Is a low-frequency conversion chroma signal that is frequency-converted into a band lower than the frequency-modulated luminance signal and the frequency-modulated audio signal by the frequency conversion means after separating with a chroma comb filter including a delay line. The low-pass conversion chroma signal is a signal obtained by removing the character signal transmitted in the vertical retrace period of the color video signal by the removing means, and the low-pass conversion chroma signal is an LPF circuit having a frequency characteristic necessary for reproduction.
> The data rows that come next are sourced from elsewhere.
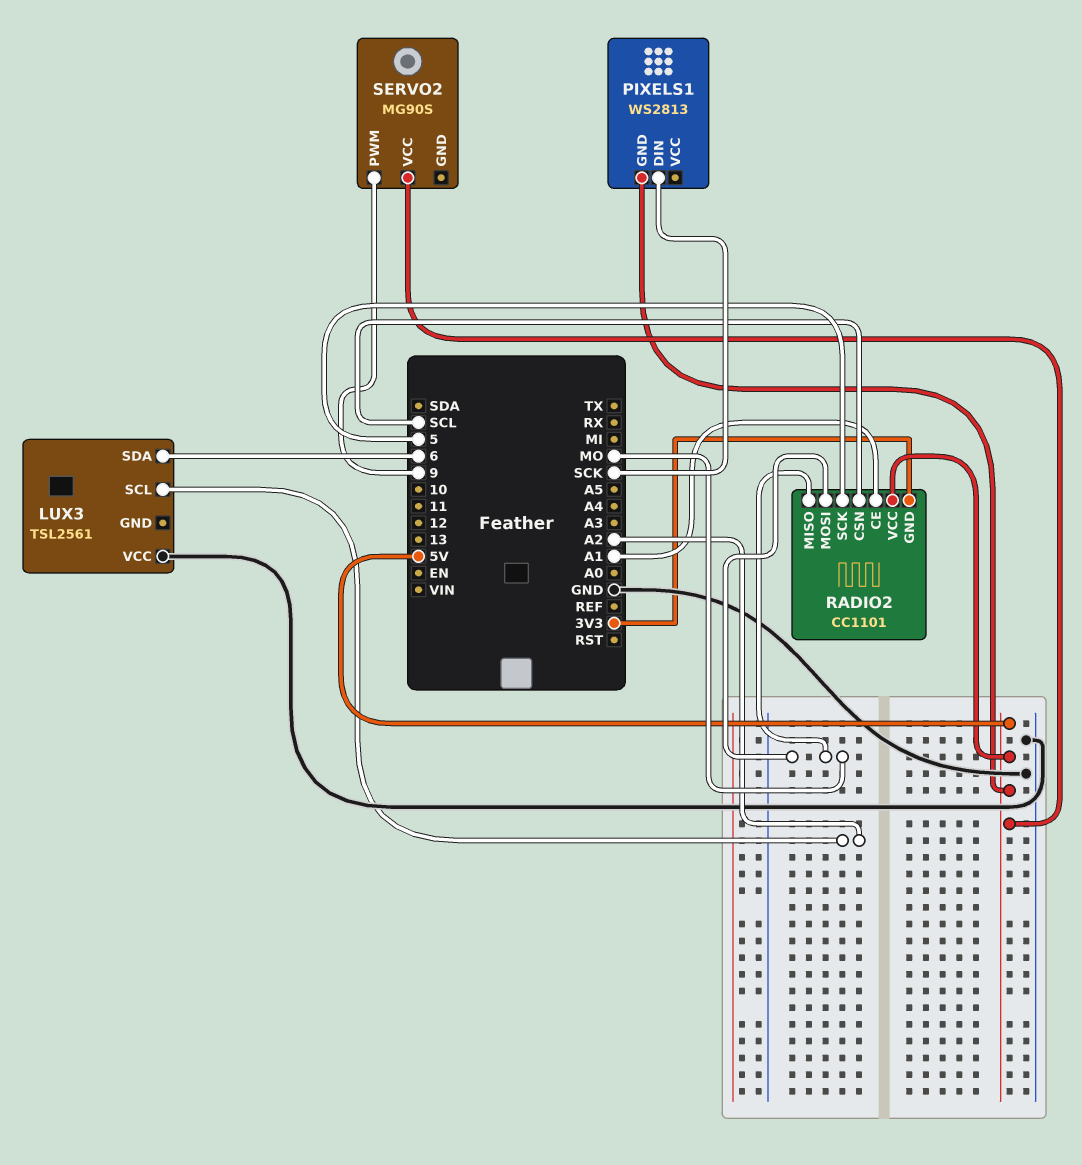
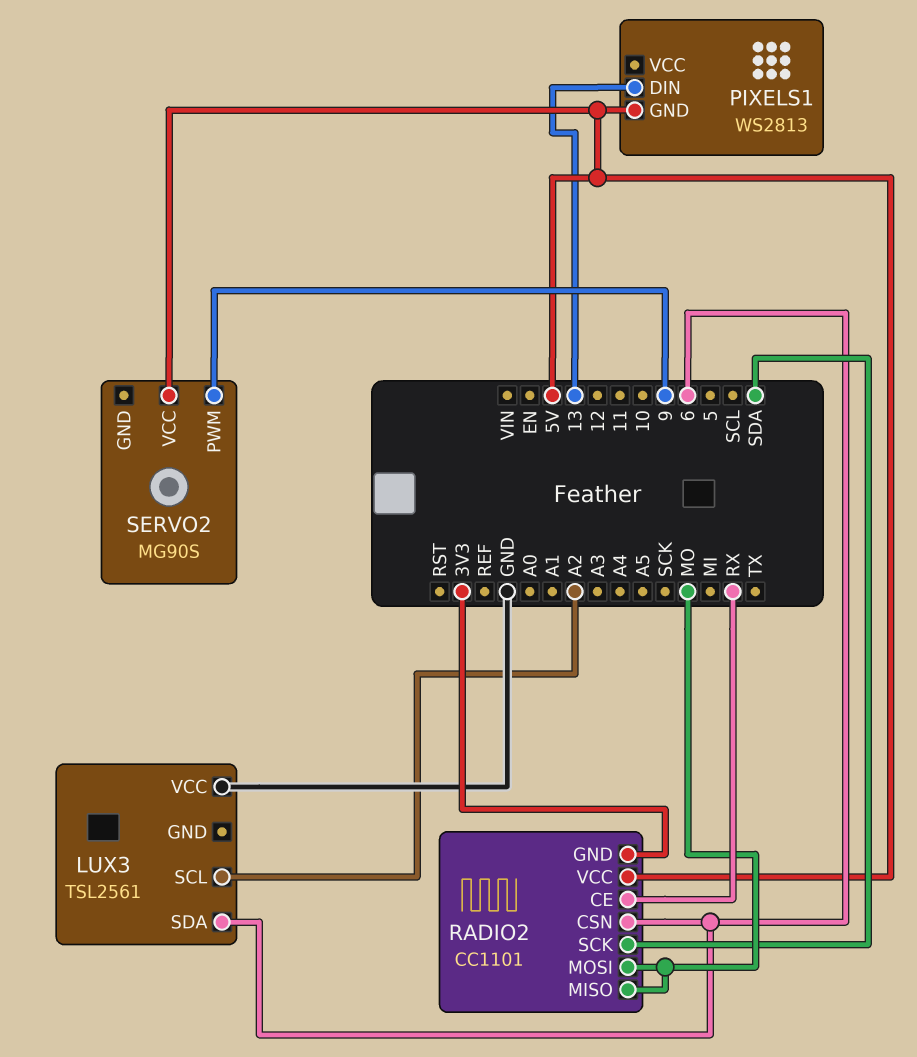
PIXELS1 pin DIN: SCK -> 13
RADIO2 pin CE: A1 -> RX
RADIO2 pin CSN: SCL -> 6
RADIO2 pin SCK: 5 -> SDA

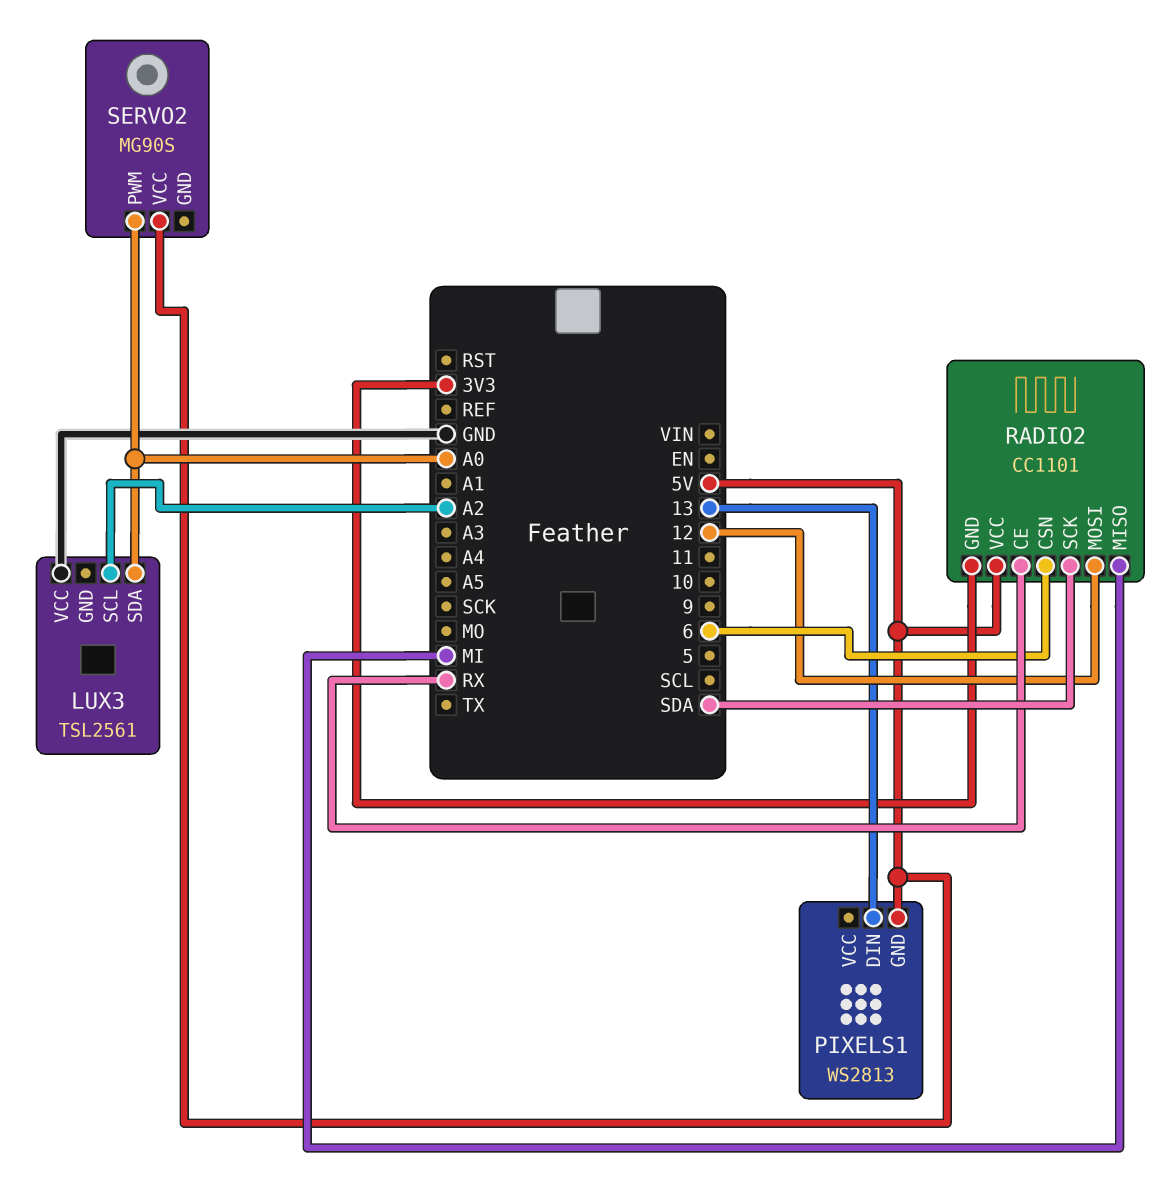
LUX3 pin SDA: 6 -> A0
RADIO2 pin MISO: MO -> MI
RADIO2 pin MOSI: MO -> 12
SERVO2 pin PWM: 9 -> A0

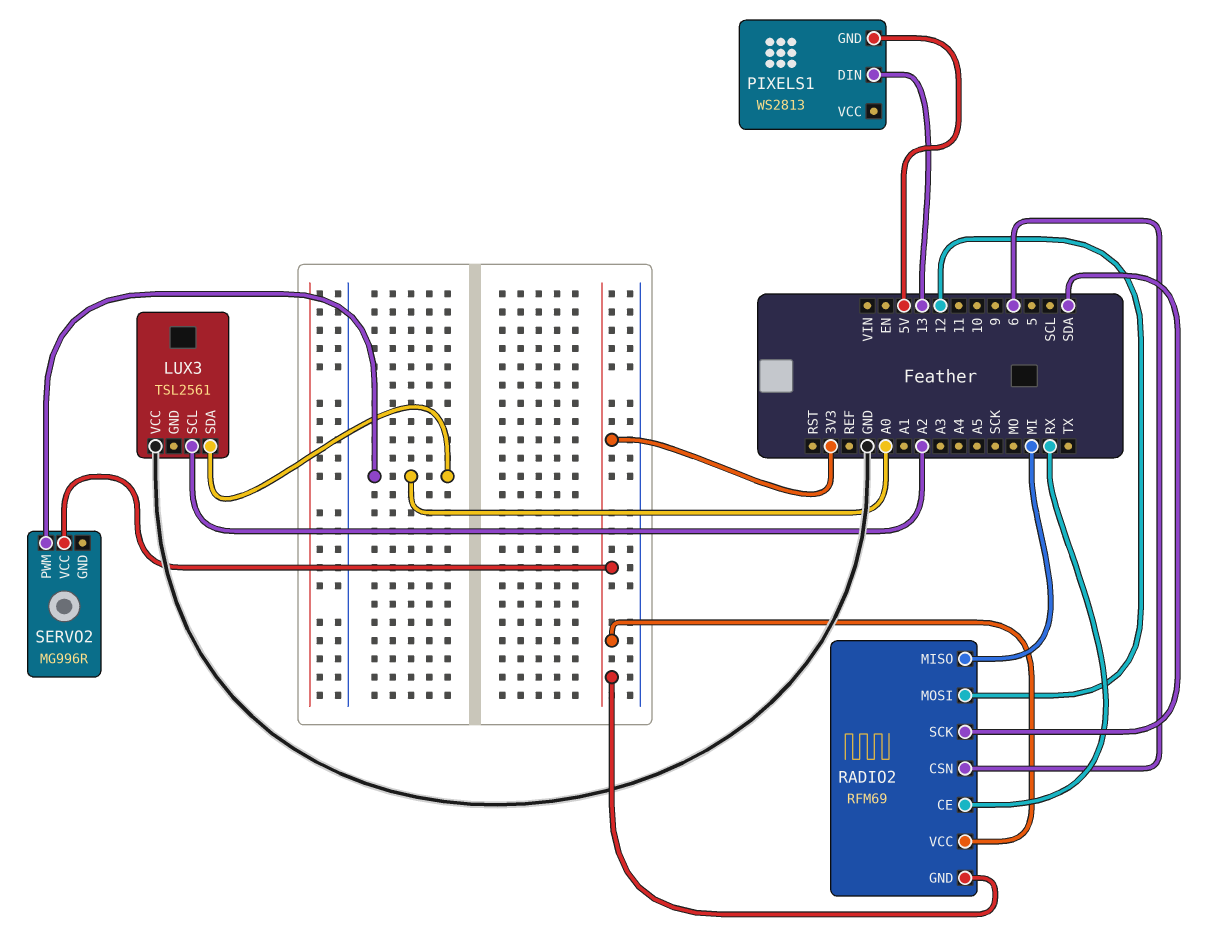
RADIO2: CC1101 -> RFM69
RADIO2 pin VCC: 5V -> 3V3
SERVO2: MG90S -> MG996R
SERVO2 pin VCC: 5V -> 3V3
After passing through a filter circuit that is connected in series with a band attenuating trap circuit for the frequency-modulated audio signal, frequency-multiplexes with the frequency-modulated audio signal at a relatively lower level than the frequency-modulated luminance signal and the low-frequency conversion chroma signal. When recording and reproducing, by passing only the LPF circuit and not the trap circuit, the low frequency conversion chroma signal from other signals Apart removed magnetic recording and reproducing apparatus, characterized in that the frequency conversion to the original chroma signal.